This Insider Called a Bottom on Rent-A-Center

Rent-A-Center
racfranchising.com/

Today, a CNBC report indicated that investors poured into the market earlier because they believed that the worst of the selloff was over. I hate to state this, but market momentum is negative. We have lacked consistent institutional buying in the market. Rallies have lasted just a few hours, and it’s the algorithms that are driving any short-term spurts. 

Don’t be fooled by a tiny rally, especially when one headline can drive panic or euphoria. With Quadruple Witching set for next Friday and a lack of consistent institutional buying, I don’t think the bottom is in just yet. But I am interested in finding individual stocks that might have formed a bottom. 

As I’ve long explained, executive insider buying of company stock is a sign that the asset might have reached a reasonable entry point.

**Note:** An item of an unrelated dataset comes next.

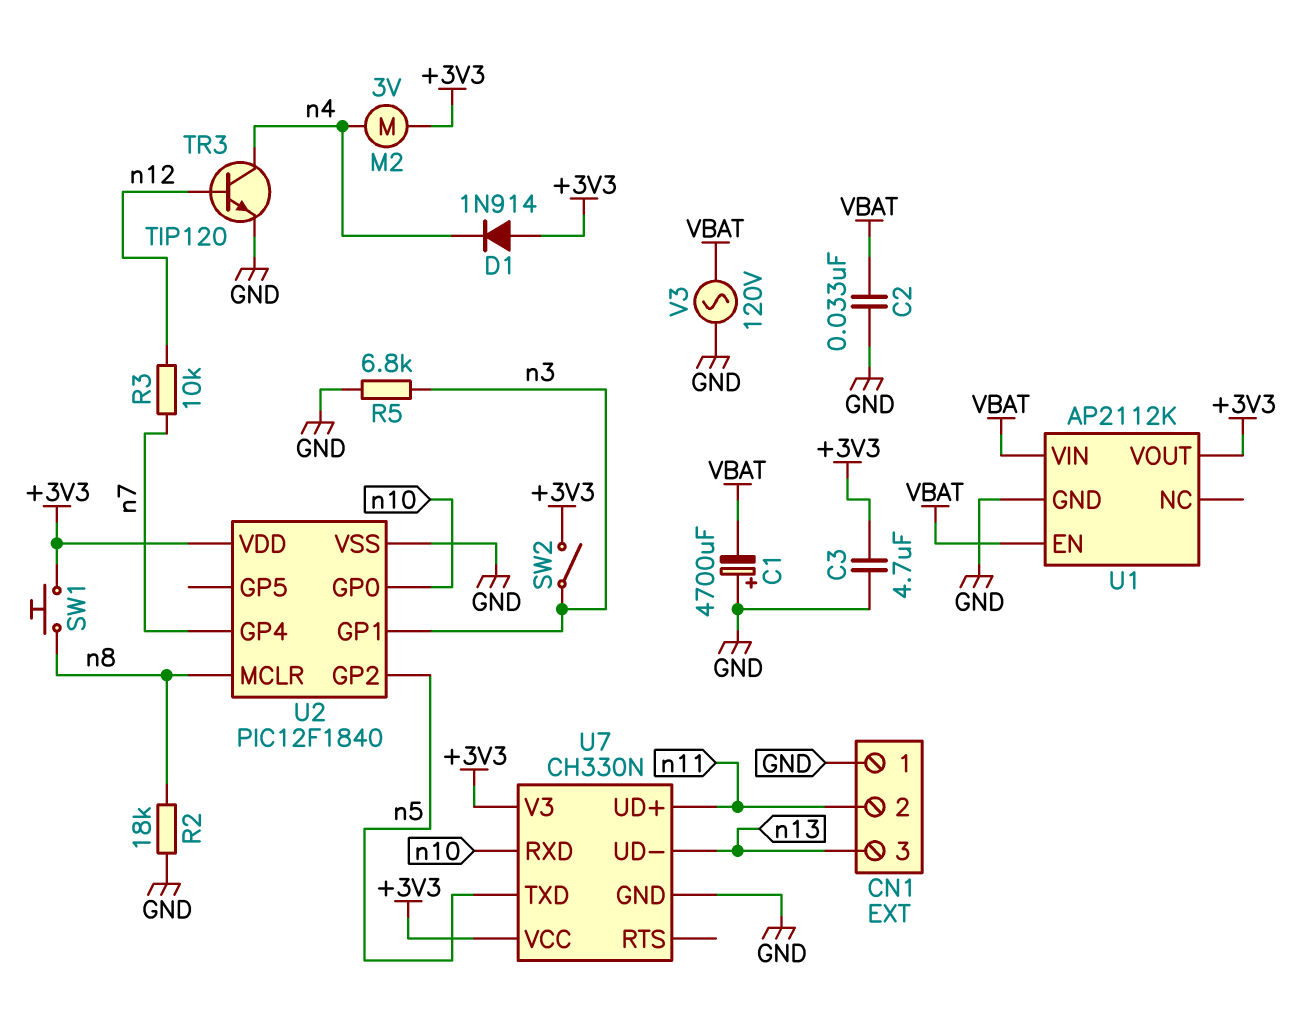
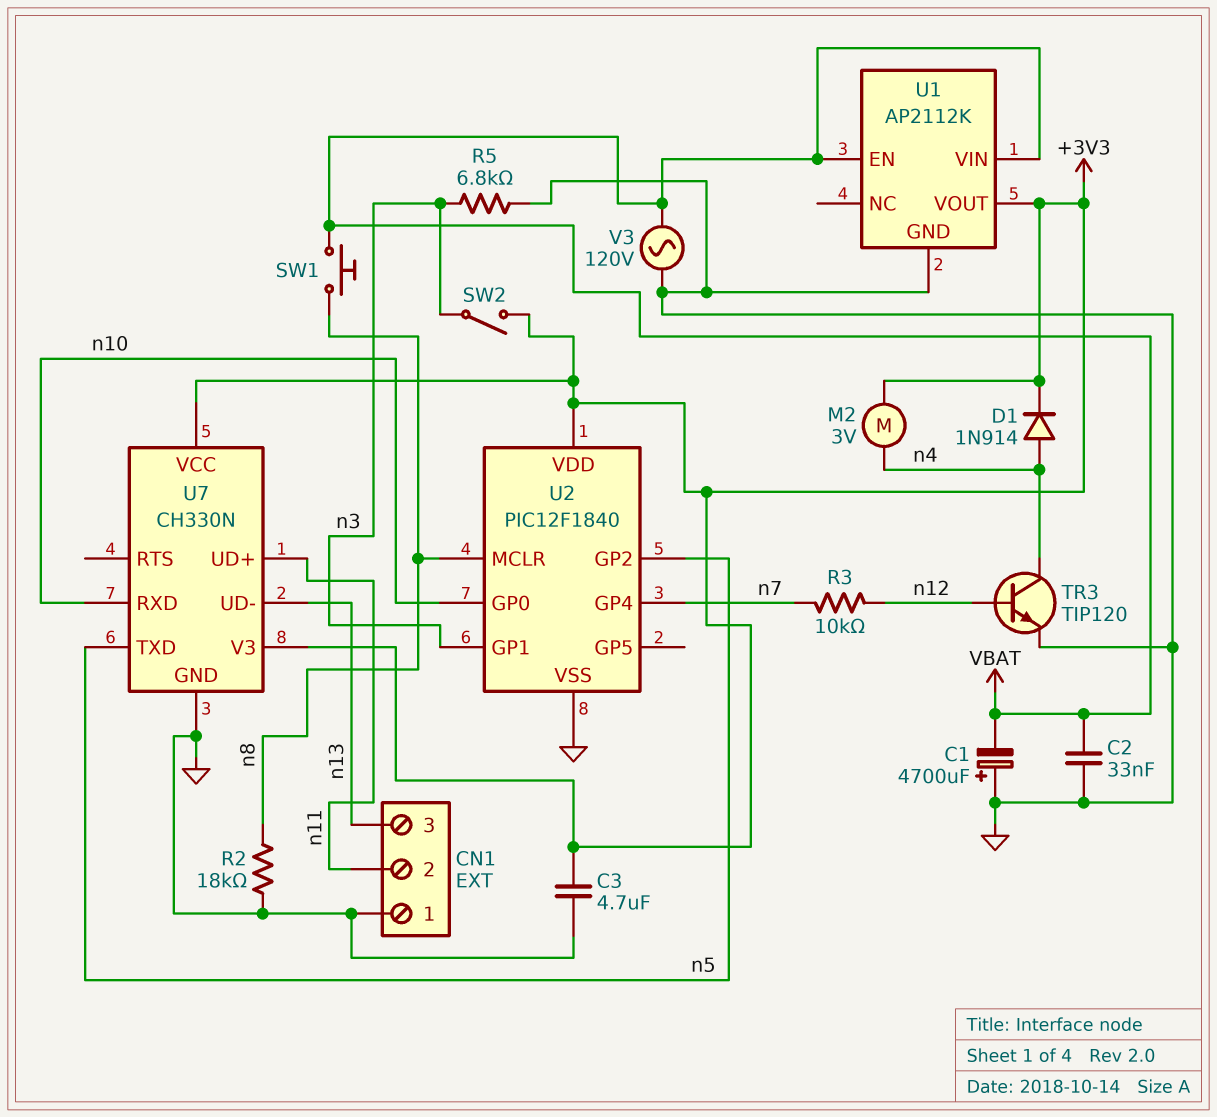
D1: diode 1N914 (A +3V3, K n4) -> diode 1N914 (A n4, K +3V3)
SW1: button (+3V3, n8) -> button (VBAT, n8)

Who knows the balance sheet better than the CEO or the CFO of a company. The answer is no one.

Each day, I scan a variety of sites to determine the best buying opportunities based on insider purchasing. Today, I found a $1.08 million purchase by a CEO that really caught my attention. This company could succeed the longer that energy prices remain high and customer discretionary spending remains tight. 

Backing Up the Lease

On March 1, 2022, Rent-A-Center (RCII) CEO Mitchell Fadel purchased 40,000 shares of company stock. The buying came after the company experienced a more than 42% decline in its share price. Given the current state of the economy, customer debt, inflation, and tight consumer spending could easily benefit the company. 

If you’re new to Rent-A-Center, it’s an interesting business model. Roughly 35% of Americans have subprime credit scores. And up to 45 million Americans lack a credit score altogether. At a time that inflation is soaring, more Americans are turning to credit. The cost of oil, gas, food, and basic necessities continue to surge. 

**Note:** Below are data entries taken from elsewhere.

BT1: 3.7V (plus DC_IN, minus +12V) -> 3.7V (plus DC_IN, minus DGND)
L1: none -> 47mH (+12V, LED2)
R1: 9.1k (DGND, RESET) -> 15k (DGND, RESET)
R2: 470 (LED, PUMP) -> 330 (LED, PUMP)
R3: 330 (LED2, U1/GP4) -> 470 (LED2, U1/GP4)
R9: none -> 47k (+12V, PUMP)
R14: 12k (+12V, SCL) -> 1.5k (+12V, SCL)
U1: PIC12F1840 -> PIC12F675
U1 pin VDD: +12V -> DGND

But what happens if people lack credit to purchase new furniture, new electronics, and more? That’s where Rent-A-Center enters the equation. The Texas-based company operates in the lease-to-own space of durable goods. It operates more than 2,400 storefronts around the United States, Mexico, and Puerto Rico. 

It carries products from major electronics companies like Samsung, Ashley Furniture, Whirlpool, and Maytag. With “lease purchasing” or rent-to-own terms, a customer makes a number of payments. Once they have completed all of the payments, ownership transfers from the company to the leasee.

A customer doesn’t have to make every payment. They can return the merchandise at any time. These lease agreements offer a valuable service to millions of underbanked individuals who lack available credit to make large purchases.

Rent-A-Center Sees a Big Pullback and Upside

The company experienced a sharp downturn from highs in August 2011. That peak coincided with the end of stimulus programs from the Biden Administration. Shares pulled back by as much as 66% since last summer.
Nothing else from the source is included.